Paradoxically most of our legal system is based on risk/reward ratios, not level of risk. For example speeding is illegal although the odds of an accident are extremely low. On the other hand climbing Mt Everest isn't illegal at all, even though the death rate is about 50% or whatever it is now. Smoking is not illegal although the odds of smoking killing a smoker are pretty good, yet psychedelics are illegal despite the actual death rates and counts being pretty close to zero.
See, you're agreeing with me. I pulled the actual numbers from Google and 40K total traffic deaths out of 2.6M total deaths for the USA last year is about one percent. So drinking related is a third of one percent. Its about a hundred times more likely than getting hit by lightning, its hardly zero, but its basically a rounding error in list of risks to worry about.

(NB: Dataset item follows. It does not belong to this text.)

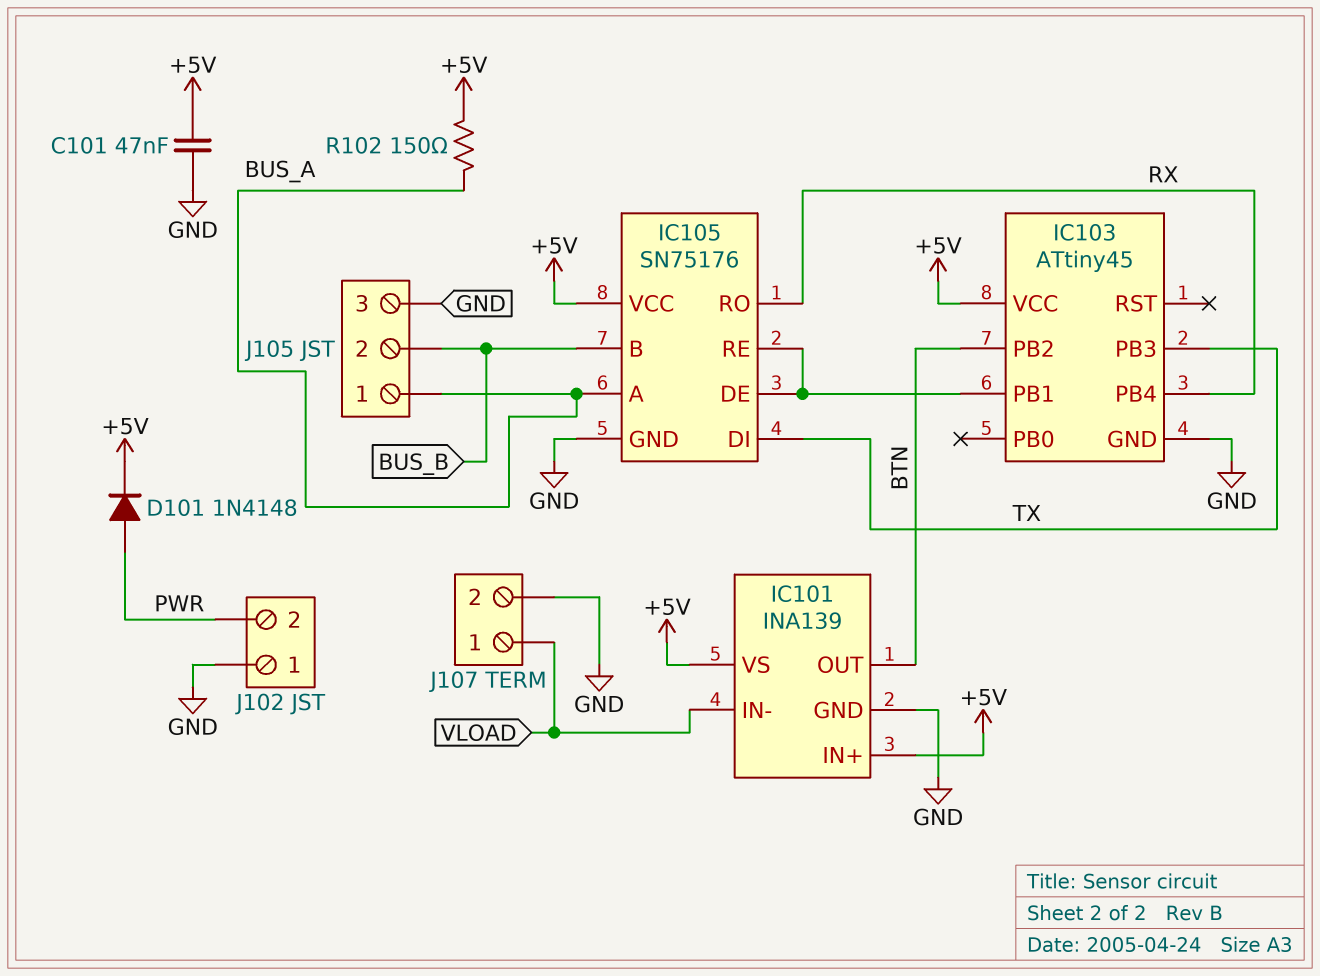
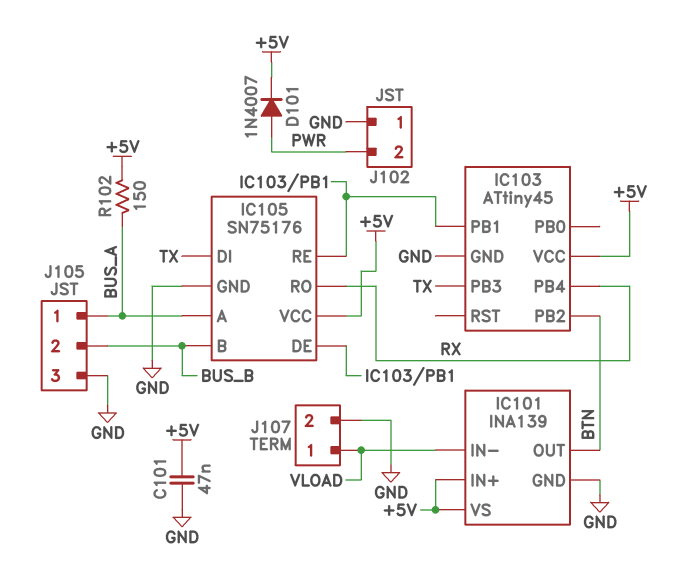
D101: diode 1N4148 (A PWR, K +5V) -> diode 1N4007 (A PWR, K +5V)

Lets say 100 times per year the local pro baseball stadium fills all 40K seats and a mere 1/4 (probably more) drive home after some beers. So right there, the odds of someone being killed in any individual baseball game related drunk driving incident are under 1%, likely far, far lower, given that's hardly the only pro sport, there are more baseball stadiums in the country than the one nearby me, more than half the people sitting the stands have had a beer, and almost all drinking happens outside baseball stadiums anyway.

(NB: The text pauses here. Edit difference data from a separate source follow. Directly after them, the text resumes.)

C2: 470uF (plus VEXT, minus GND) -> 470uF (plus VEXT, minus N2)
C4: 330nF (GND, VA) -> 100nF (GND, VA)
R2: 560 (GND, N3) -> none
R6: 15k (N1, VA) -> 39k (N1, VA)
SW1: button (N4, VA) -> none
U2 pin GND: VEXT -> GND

However, I agree with you completely, its only banned because its a completely senseless and avoidable risk to take, not because its highly risky. Its measurably an extremely low risk, but the key is its a dumb risk to take, which is the only reason why its illegal. Tobacco smoking on the other hand is extremely high risk, but its not illegal, because most people don't see it as senseless or dumb.

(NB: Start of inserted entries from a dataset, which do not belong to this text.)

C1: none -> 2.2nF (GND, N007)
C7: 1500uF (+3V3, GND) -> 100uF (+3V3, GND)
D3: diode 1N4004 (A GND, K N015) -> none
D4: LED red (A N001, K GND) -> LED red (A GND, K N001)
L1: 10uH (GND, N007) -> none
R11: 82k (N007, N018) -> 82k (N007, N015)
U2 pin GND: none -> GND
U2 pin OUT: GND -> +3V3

Very similar to what my parents (actually just my mom) did initially. Mom's complaints later faded as she encouraged me to befriend some neighbor kids who were being ostracized because of general nerdiness & neediness. In fact at that point she was asking me if I wanted to go play games at their house, not to convert them but rather to ease their social pain a bit. To this day I am glad she raised me. And I play RPGs with my kids and find alternate non-satan-involving scenarios just by default :D
My experience was similar. This was the early 90s and I was 11 or 12. I told my mom that I wanted to play D&D with my friends, and she looked a little nervous for a moment (for which I blame daytime tv, all the talkshows went on about D&D and satanism back then), then said, Alright, as long as you can still tell the difference between fantasy and reality, you can play.
Then not too long after that we wound up playing at my house a few times and she saw it was really just us being silly and playing a very fancy form of pretend and she came all the way around to approving, since it kept me social and imaginative, and it was pretty hard to get in actual trouble when me and my friend group spent all our time sitting around the dining room table at one or another's house.
I did have a really good laugh at some of the Jack Chick comics. That was the extreme end of the ant-D&D looney fringe, but it was so infantile in it's extreme depictions and outrageous in it's claims that I saw it as a valuable tool. I'm sure he did do a lot of damage and caused some harm, but for me being able to point to something so clearly absurd seemed helpful. I was confident that anyone in my circle of family or acquaintances would be able to see the absurd side of the claims by Chick and his kind. That meant anyone agitating against D&D or roleplaying games in general could be put on the defensive because they would need to show that their objections weren't absurd in the same way.